Multicast ABR standard architecture
M-ABR has been one of the ABR innovations that has generated the most traction in 2019. A lot of articles have been published on this topic, with companies such as Akamai, Synamedia and Velocix advertising their own MABR solutions. Tier-1 operators such as Astro in Malaysia and Beeline in Russia have announced technology deployments, and the DVB standard is near completion, making it an important part of its DVB-I initiative. So, where does this interest come from?
Going beyond the network savings debate
Before examining the actual benefits expected by MABR adopters, we should probably get this bitrate optimization topic out of the way once for all. The fact is that MABR does actually save bandwidth compared with unicast. To be faithful to the title of this article, this section will remain as simple and short as possible.
We can basically split the network in two:
- Last-mile: How much multicast can save very much depends on the distribution technology and topology. But two very simple statements remain true in all cases:
- Multicast ABR always consumes less bandwidth than unicast and, in the unlikely worst case scenario, when all users of a same node are tuned to a different program, it consumes the same.
- Multicast ABR consumes the same as traditional IPTV, simply because the network only cares about the transport layer, and transport in both cases is multicast IP, it doesn’t matter if inside the multicast is ABR or traditional MPEG-TS. And this can actually be extended to QAM distribution as well when using SDV, since it follows the same principle, which is one same stream to all users and sending it only when at least one user on the segment is requesting it.
- Core network: There, the comparison is pretty straightforward, unicast implies one streaming session per active user versus one session per channel source for multicast.
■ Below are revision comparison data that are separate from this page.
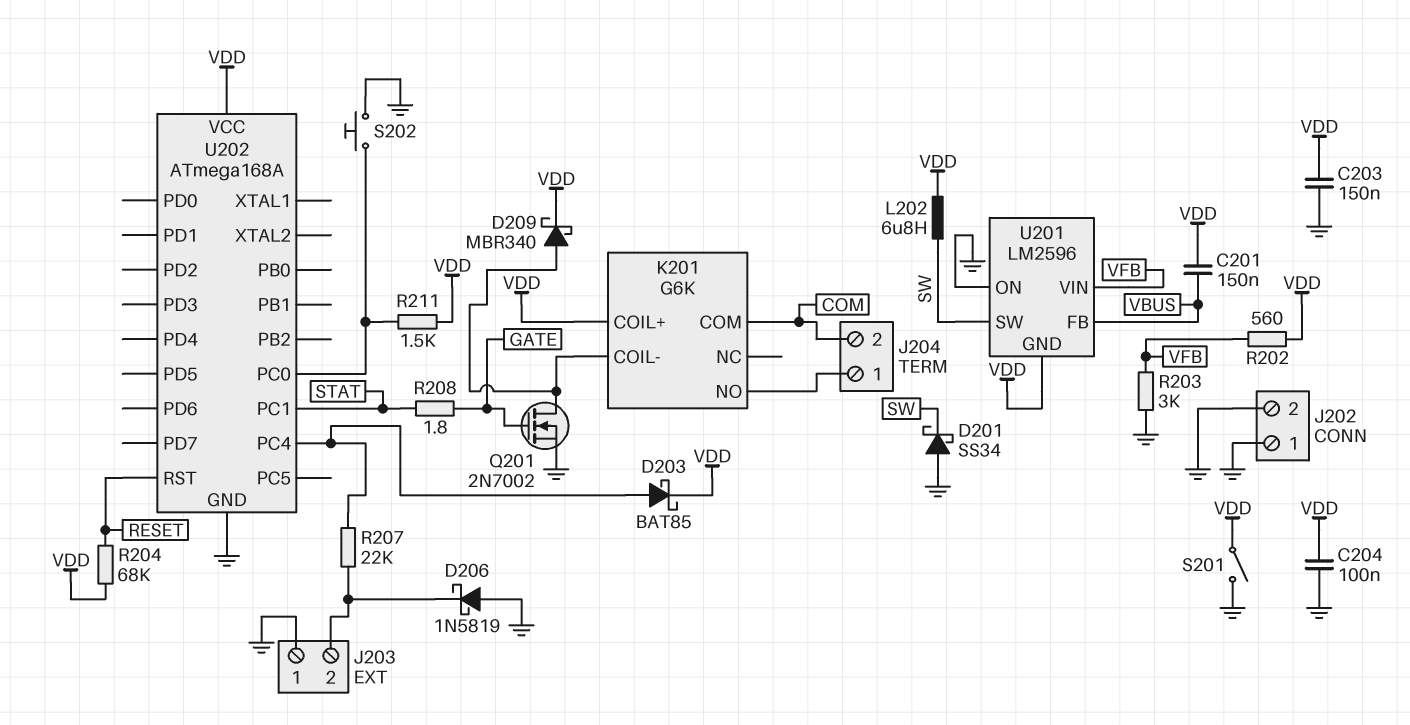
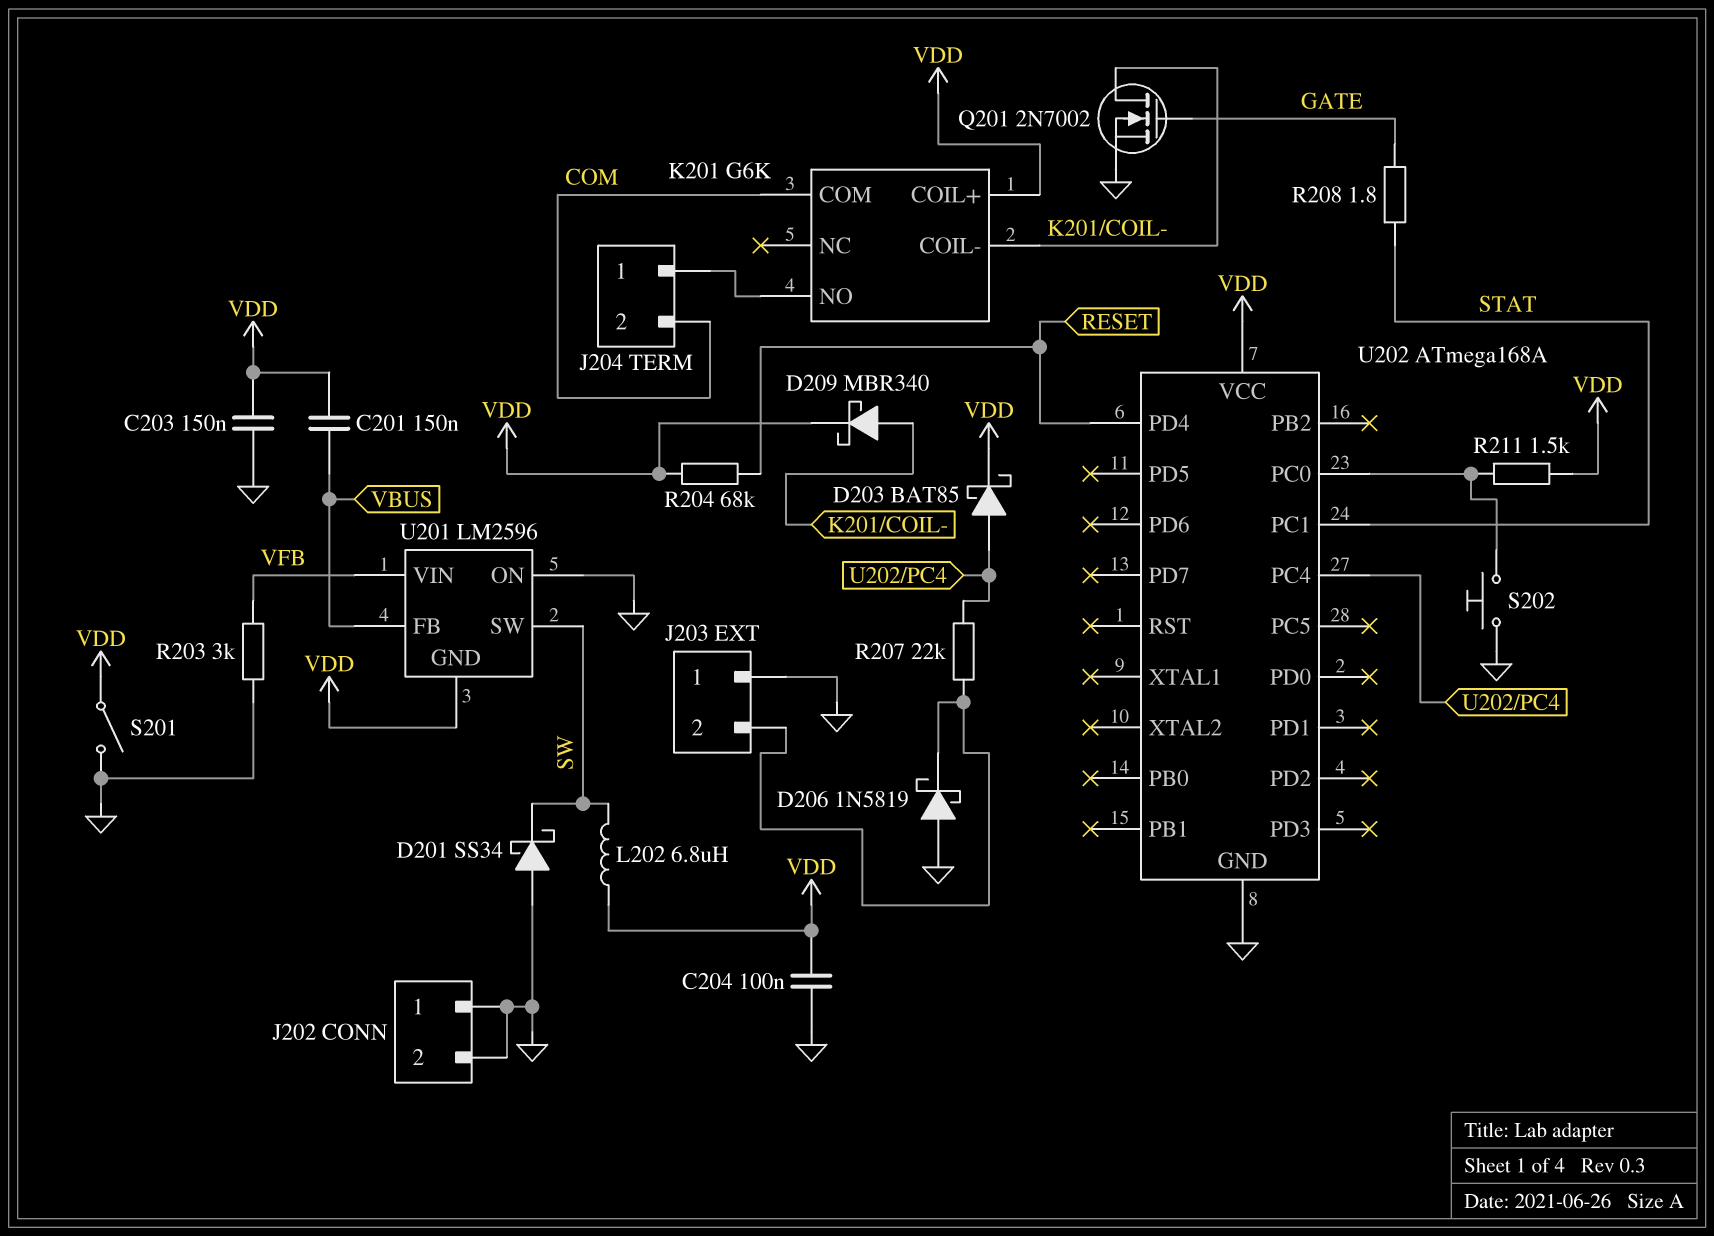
R202: 560 (VDD, VFB) -> none
U202 pin PD4: none -> RESET
U202 pin RST: RESET -> none

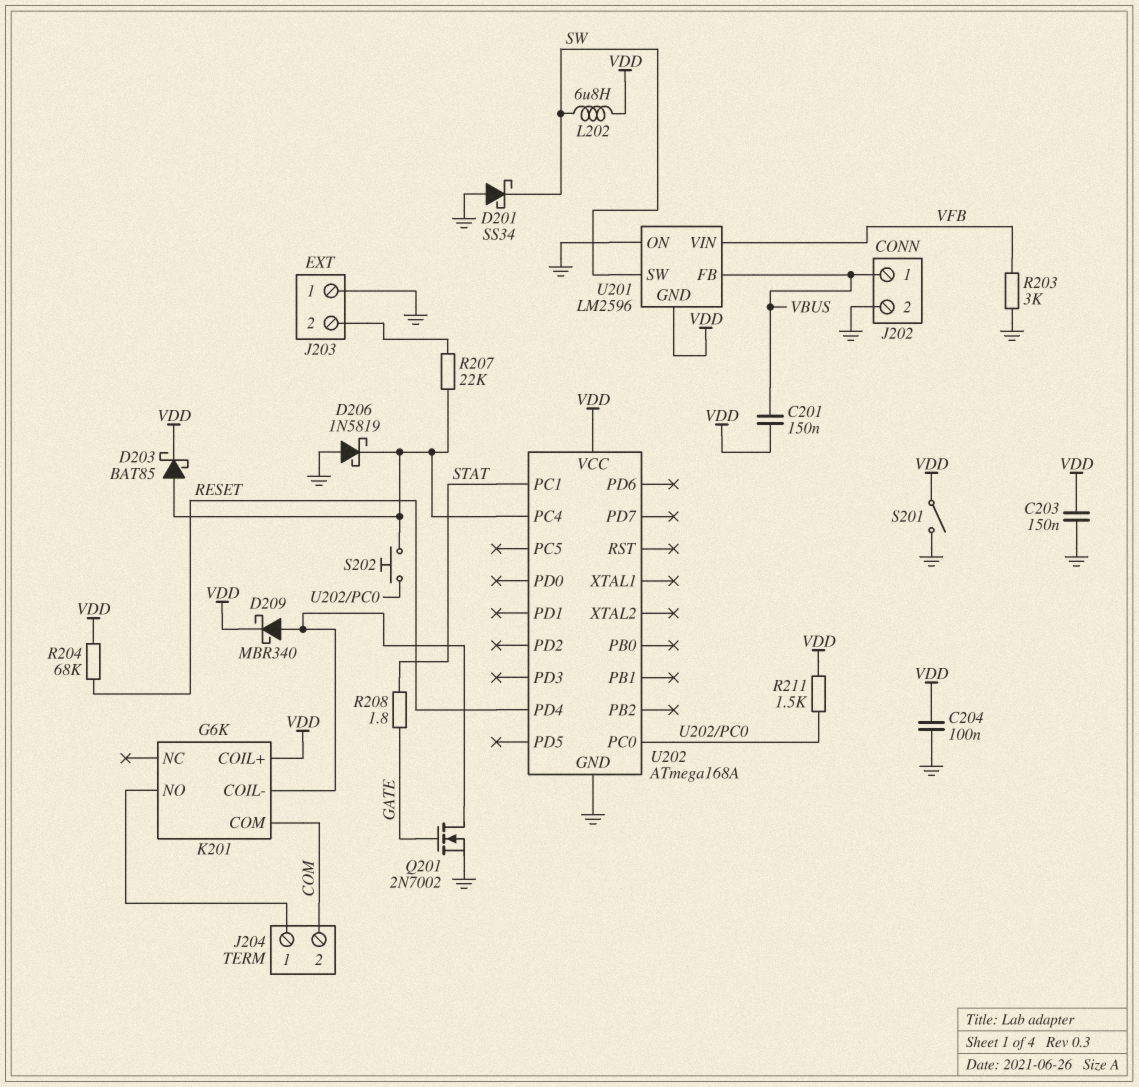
D206: schottky 1N5819 (A GND, K J203/2) -> schottky 1N5819 (A GND, K U202/PC4)
J202 pin 1: GND -> VBUS
S202: button (GND, U202/PC0) -> button (U202/PC0, U202/PC4)

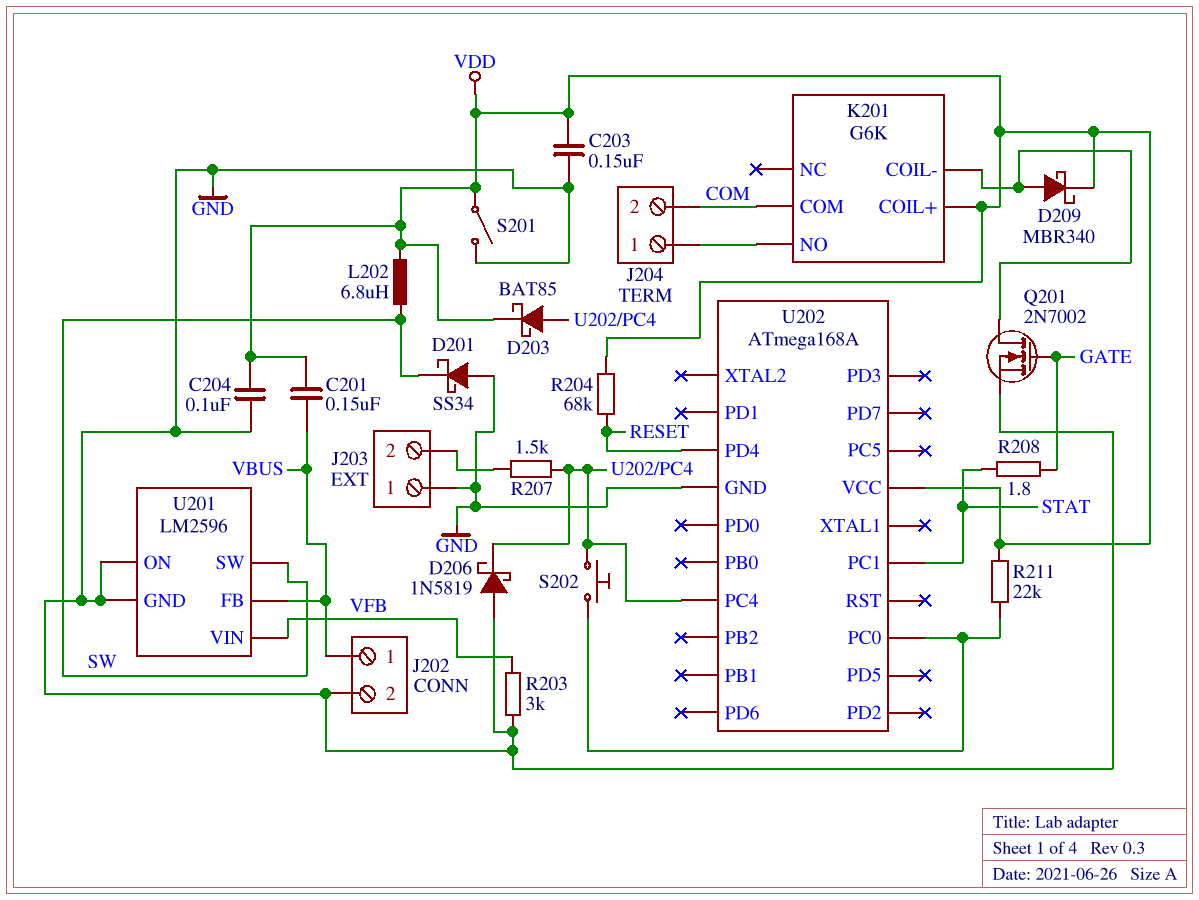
R207: 22k (J203/2, U202/PC4) -> 1.5k (J203/2, U202/PC4)
R211: 1.5k (U202/PC0, VDD) -> 22k (U202/PC0, VDD)
U201 pin GND: VDD -> GND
Let’s take, for example, a system provided with 100 channels, each with five resolutions, and serving 500,000 users, then multicast distribution means 1000 times less sessions, allowing quite some savings on the network infrastructure, in terms of bitrate capacity as well as CDN streamers. So, even in the case of an over-dimensioned core network where bitrate reduction is not necessarily critical, it’s interesting to note that, compared with a pure unicast ABR system, the implementation of an MABR system is already paid several times over with only the savings made on the streaming servers.
Unicast vs multicast sessions on core network
In summary, we can leave the bitrate saving topic to this simple observation:
- MABR does just as good as traditional IPTV or cable
- Always better than ABR unicast, it can be significantly or just a little bit better on the last mile but always dramatically better on the core network.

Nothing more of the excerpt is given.